After I gained several years of experience in different styles, such as painting murals and faux finishes, I realized I was booking more and more jobs. I have been highly sought after by local design firms ever since.
The Path To Galleries
In 2002, I decided to resume painting landscapes and seascapes. These quickly sold to art galleries throughout Richmond, Norfolk, and Virginia Beach.
These works are stunning yet arduous to create.
Suddenly, during the pandemic, my style evolved again. I felt the need to free myself from the constraints of representational subject matter. Every artist uses as a tool to apply paint, and usually that’s a paint brush; basically a stick with bristles attached.
Jackson Pollock started with brushes, then progressed to flinging the paint, before finally discarding the brush all together in favor of a wooden spoon, a stick, or even a can.

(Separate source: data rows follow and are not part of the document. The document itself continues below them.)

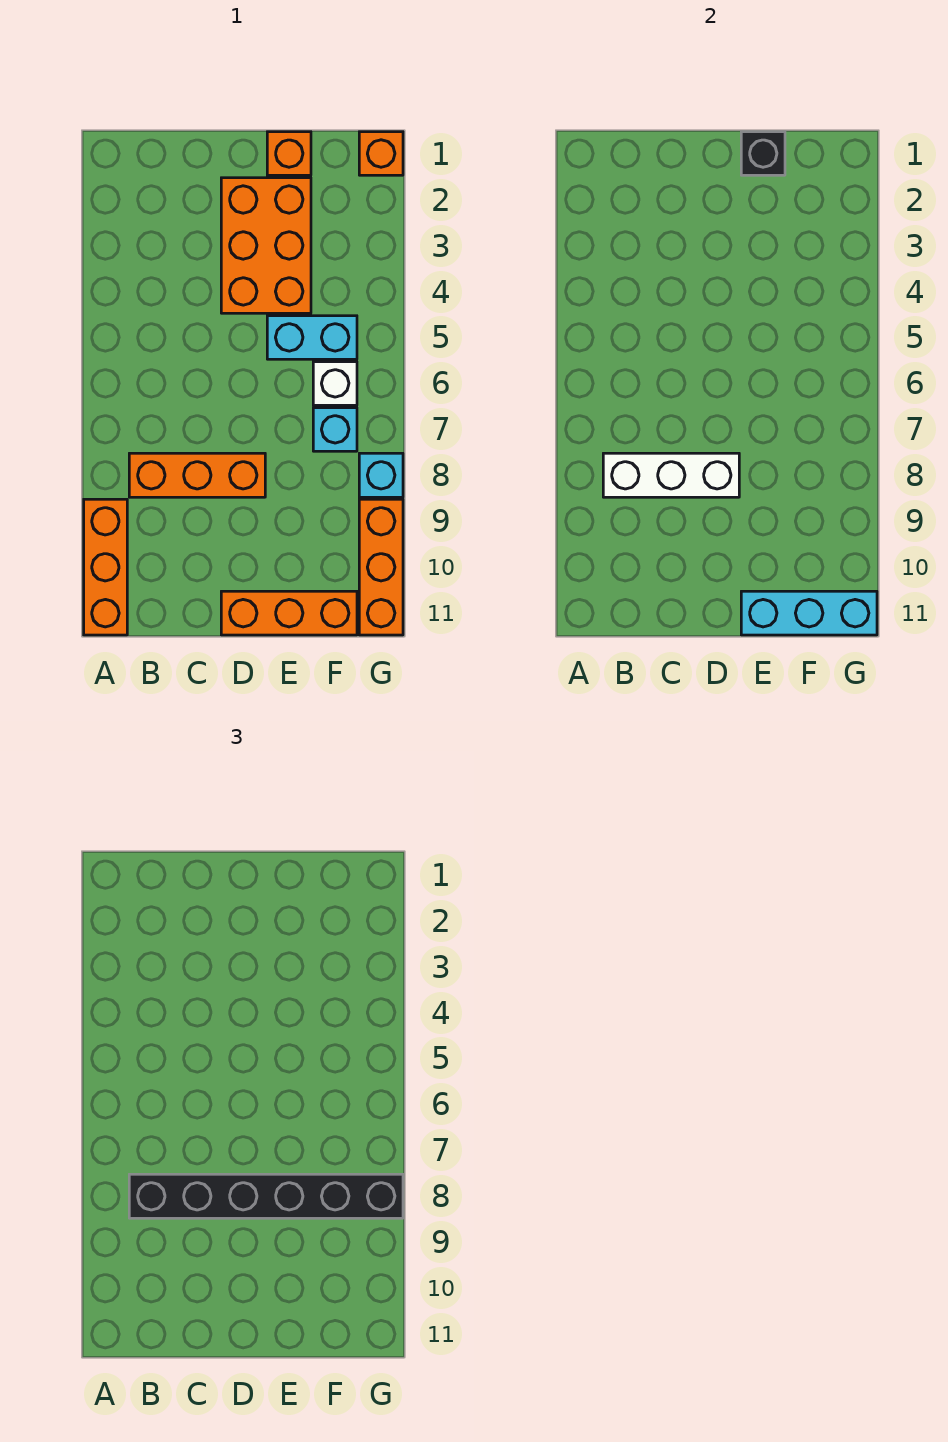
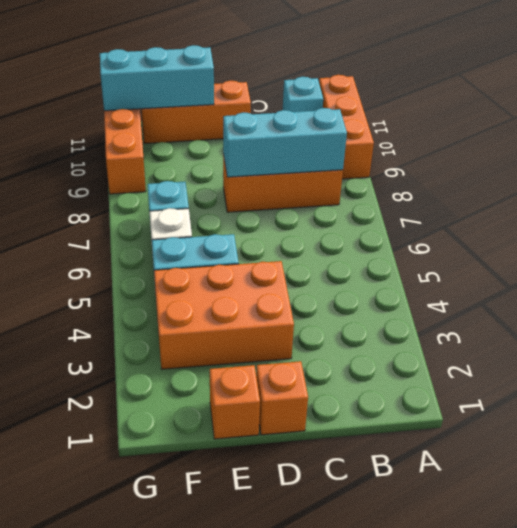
white brick B8:D8 level 2 -> cyan brick B8:D8 level 2
black brick B8:G8 level 3 -> none
orange brick D2:E4 level 1 -> orange brick D3:F4 level 1
black brick E1 level 2 -> none
orange brick G1 level 1 -> orange brick D1 level 1
cyan brick G8 level 1 -> cyan brick B11 level 1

Propelled Into The Stratosphere
During this new evolution into abstract paintings, I am finding or building my own tools too. I use different techniques and machines to manipulate the paint, then apply physics – pendulums, drywall trowels, tilting turntables, and a powerful electronic spin table that enables me to spin canvases up to 6 feet or more. After carefully putting all the parameters in place, I set it in motion. The result is controlled chaos!

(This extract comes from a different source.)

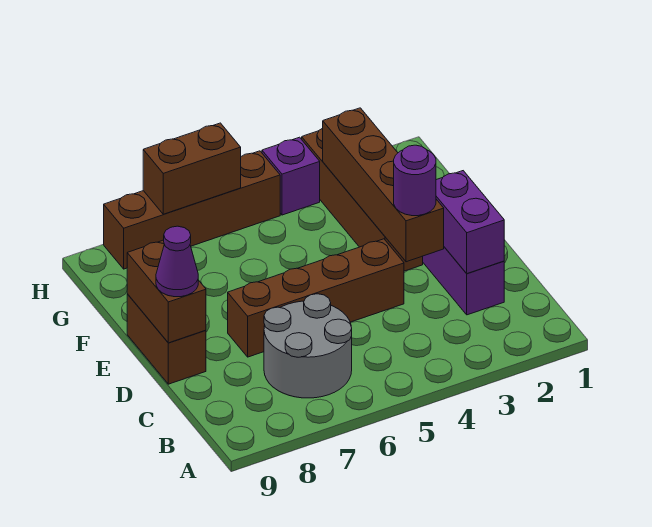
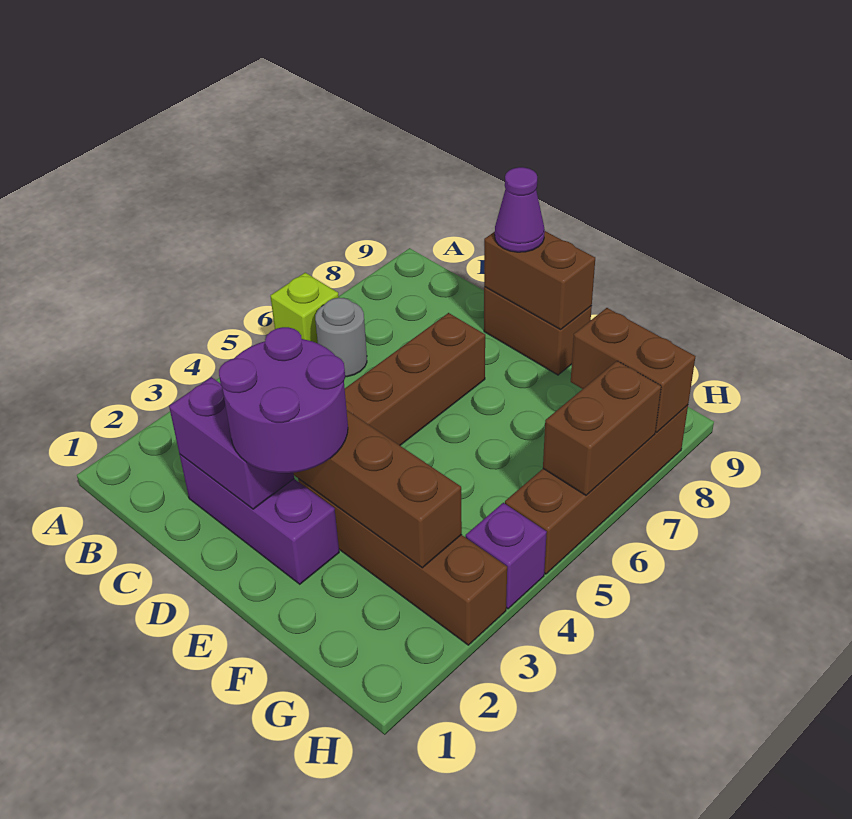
none -> lime brick A6 level 1
grey round brick B6:C7 level 1 -> grey round brick B6 level 1
purple round brick D3 level 3 -> purple round brick D2:E3 level 3
none -> brown brick G8:H8 level 2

Sometimes the results are stunning, sometimes not up to my standards. I have to decide quickly if I should keep it, or do I need to paint over it, or sometimes scrape off the wet paint to reveal something quite wonderful. To me, each new painting is an adventure!
With abstract painting, the viewer can stay engaged with the art, bringing in their own experience.
Memories can be triggered.
Are we looking through a microscope?
Are we underwater?
Are we far above earth, in the realm of outer space?
It can be all of that depending on the day and the viewers perspective.
This is where art and motion collide!